The global financial crisis of 2008 provides a useful laboratory for exploring the transnational interaction of public and private authority. The crisis was preceded and provoked by a decades-long process in which states dismantled their controls on finance and relied increasingly on markets to regulate themselves. This contributed to a massive growth in global financial flows. During the crisis public authorities, often in close collaboration with their counterparts in other countries, took aggressive measures to regain control of the financial system and to strengthen regulation to prevent a recurrence of the crisis. This shift of the transnational relationship between public and private actors in a time of severe stress provides an opportunity to understand better the character of this relationship.

At the onset of the crisis a variety of different alterations in the transnational relationship between public and private actors could have been imagined, each linked to a different theoretical perspective. Perhaps public authority would be irrevocably re-established, either through the nation–state, as suggested by realist international relations theory, or through ambitious new global public institutions, such as a world regulatory authority, consistent with a liberal tradition in international relations theory. Or perhaps we would see only the minimum state intervention needed to revive financial sector profitability and restore private finance and free markets to the pre-eminence they had enjoyed before the crisis, a prediction compatible with rational choice or Marxist theories that stress the power of private financial actors.

These tendencies were all evident to some degree in the crisis, but there was another tendency that was also significant, but often underestimated. This was the reliance by states on a complex but robust and autonomous set of transnational regulatory arrangements, with a hybrid public/private character, that had evolved since the mid 1970s, along with the globalization of finance (CitationTsingou, 2006, 2009). This article argues that the strength, autonomy and continuity of these arrangements indicate that they have become an enduring feature of the global financial system. It further argues that these arrangements are not only reflections of more important factors external to them, such as the interests and power of actors or structures located outside the arrangements. Rather, the properties of the arrangements themselves make an independent contribution to global financial governance, including the response to the 2008 crisis.
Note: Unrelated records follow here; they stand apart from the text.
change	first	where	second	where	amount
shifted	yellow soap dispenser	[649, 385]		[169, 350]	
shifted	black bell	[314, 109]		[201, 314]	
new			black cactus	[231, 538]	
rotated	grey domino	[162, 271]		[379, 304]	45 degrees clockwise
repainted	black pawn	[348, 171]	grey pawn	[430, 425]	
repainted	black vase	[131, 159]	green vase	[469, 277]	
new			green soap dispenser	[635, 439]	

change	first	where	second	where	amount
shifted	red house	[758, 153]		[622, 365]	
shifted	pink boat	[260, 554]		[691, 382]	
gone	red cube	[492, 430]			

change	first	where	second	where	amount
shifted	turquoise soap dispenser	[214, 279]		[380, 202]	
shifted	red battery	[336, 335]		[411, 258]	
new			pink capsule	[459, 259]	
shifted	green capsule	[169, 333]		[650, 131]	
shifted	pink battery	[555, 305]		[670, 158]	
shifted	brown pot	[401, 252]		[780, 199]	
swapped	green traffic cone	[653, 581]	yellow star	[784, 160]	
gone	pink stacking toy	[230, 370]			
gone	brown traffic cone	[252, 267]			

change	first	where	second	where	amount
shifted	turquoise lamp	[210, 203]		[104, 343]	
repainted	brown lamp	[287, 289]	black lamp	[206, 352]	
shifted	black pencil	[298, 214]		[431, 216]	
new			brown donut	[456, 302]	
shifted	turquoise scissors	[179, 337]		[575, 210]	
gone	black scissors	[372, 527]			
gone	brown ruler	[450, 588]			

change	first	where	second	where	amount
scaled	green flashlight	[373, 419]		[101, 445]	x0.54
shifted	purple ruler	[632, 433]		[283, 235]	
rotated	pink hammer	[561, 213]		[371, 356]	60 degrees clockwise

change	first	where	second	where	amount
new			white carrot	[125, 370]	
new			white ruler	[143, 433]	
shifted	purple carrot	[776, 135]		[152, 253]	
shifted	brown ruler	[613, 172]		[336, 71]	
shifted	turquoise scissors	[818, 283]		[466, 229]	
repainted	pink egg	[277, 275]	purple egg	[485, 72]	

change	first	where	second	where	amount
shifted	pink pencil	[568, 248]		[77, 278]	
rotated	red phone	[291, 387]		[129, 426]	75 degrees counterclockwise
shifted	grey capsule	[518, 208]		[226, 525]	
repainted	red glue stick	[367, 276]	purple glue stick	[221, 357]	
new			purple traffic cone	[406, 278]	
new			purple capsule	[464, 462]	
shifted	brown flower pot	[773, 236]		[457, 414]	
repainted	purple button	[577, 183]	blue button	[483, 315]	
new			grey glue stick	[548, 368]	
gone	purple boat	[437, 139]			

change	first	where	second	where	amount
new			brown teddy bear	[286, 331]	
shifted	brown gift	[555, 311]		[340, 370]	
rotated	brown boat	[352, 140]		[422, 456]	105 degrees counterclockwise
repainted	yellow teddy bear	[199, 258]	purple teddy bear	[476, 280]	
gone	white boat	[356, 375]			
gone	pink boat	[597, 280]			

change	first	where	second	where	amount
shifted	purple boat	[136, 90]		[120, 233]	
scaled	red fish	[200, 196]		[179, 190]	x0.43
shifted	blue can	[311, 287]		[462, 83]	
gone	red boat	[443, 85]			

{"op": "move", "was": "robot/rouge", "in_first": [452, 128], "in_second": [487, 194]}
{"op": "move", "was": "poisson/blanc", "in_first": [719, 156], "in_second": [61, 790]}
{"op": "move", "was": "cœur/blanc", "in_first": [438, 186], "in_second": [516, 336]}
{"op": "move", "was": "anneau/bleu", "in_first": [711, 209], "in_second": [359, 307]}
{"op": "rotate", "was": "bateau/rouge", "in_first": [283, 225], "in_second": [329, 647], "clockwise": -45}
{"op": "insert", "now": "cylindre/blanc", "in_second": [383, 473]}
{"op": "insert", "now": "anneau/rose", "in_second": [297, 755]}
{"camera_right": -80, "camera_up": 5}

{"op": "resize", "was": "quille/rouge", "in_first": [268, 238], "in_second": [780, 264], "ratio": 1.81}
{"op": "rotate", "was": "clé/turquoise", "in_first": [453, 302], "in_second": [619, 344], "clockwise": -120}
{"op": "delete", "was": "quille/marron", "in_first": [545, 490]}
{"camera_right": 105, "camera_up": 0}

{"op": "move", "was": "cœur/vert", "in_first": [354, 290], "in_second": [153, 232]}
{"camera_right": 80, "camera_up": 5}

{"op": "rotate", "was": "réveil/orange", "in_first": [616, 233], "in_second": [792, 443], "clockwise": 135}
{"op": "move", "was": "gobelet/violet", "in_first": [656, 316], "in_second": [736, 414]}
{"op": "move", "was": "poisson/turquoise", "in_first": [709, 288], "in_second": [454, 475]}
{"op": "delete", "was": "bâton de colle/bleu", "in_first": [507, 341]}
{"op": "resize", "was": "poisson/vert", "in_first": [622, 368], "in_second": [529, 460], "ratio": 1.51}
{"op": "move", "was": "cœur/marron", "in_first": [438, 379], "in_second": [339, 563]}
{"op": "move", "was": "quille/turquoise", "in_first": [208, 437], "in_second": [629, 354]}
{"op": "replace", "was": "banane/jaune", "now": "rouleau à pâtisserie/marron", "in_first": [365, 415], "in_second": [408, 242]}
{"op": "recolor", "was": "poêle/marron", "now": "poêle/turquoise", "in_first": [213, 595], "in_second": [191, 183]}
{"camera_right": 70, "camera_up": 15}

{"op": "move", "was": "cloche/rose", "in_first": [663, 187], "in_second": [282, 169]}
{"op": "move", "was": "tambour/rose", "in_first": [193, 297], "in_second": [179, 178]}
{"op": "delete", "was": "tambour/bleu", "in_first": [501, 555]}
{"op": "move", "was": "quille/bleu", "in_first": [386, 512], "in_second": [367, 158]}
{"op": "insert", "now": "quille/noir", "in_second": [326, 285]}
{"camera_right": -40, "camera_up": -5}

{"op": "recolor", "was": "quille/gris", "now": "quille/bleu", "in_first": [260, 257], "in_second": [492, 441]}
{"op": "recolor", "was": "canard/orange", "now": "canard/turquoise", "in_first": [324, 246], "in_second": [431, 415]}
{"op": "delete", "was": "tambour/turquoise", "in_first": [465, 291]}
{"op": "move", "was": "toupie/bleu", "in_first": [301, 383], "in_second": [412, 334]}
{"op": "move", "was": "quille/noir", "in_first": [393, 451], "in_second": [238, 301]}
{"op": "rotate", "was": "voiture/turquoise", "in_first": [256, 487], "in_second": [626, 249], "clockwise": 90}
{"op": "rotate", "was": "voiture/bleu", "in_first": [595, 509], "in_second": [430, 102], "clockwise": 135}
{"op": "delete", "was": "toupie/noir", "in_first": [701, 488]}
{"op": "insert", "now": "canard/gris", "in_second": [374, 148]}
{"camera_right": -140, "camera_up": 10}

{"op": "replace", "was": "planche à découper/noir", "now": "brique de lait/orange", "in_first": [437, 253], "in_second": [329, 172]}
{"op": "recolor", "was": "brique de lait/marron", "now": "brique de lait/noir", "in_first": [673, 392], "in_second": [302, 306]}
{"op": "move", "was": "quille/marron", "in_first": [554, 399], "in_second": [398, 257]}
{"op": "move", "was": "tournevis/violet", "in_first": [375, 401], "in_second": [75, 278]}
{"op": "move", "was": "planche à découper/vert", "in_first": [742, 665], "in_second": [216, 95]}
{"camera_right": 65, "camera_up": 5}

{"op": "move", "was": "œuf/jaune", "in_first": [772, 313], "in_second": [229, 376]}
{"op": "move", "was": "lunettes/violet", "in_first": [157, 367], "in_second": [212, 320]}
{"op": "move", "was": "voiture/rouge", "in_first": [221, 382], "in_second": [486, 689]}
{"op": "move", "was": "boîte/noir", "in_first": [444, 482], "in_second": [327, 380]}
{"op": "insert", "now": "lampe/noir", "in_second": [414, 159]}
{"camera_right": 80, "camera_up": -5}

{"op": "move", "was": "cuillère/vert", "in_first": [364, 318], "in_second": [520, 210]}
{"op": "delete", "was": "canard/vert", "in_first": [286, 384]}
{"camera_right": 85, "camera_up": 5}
This includes shaping the balance between public and private actors.

The rest of the article proceeds in three steps. The next section addresses the theoretical issues. In the subsequent section I examine the practical experience of the crisis. The final section concludes.

1 The role of transnational public/private arrangements: conceptual considerations

This article argues that a set of relatively informal transnational regulatory bodies have made a significant independent contribution to the way in which the governance of global finance has evolved, including the response to the 2008 crisis. These regulatory bodies, most of which are hosted by the Bank for International Settlements (BIS) include, among others, the Basel Committee on Banking Supervision, the International Association of Insurance Supervisors, and the Committee on Payment and Settlement Systems. They are related to one another through their informal ties to one another and through their membership in the Financial Stability Board (FSB), a relatively informal body that is also located at the BIS. The integration and coherence of these arrangements are also enhanced by their oversight by the G20.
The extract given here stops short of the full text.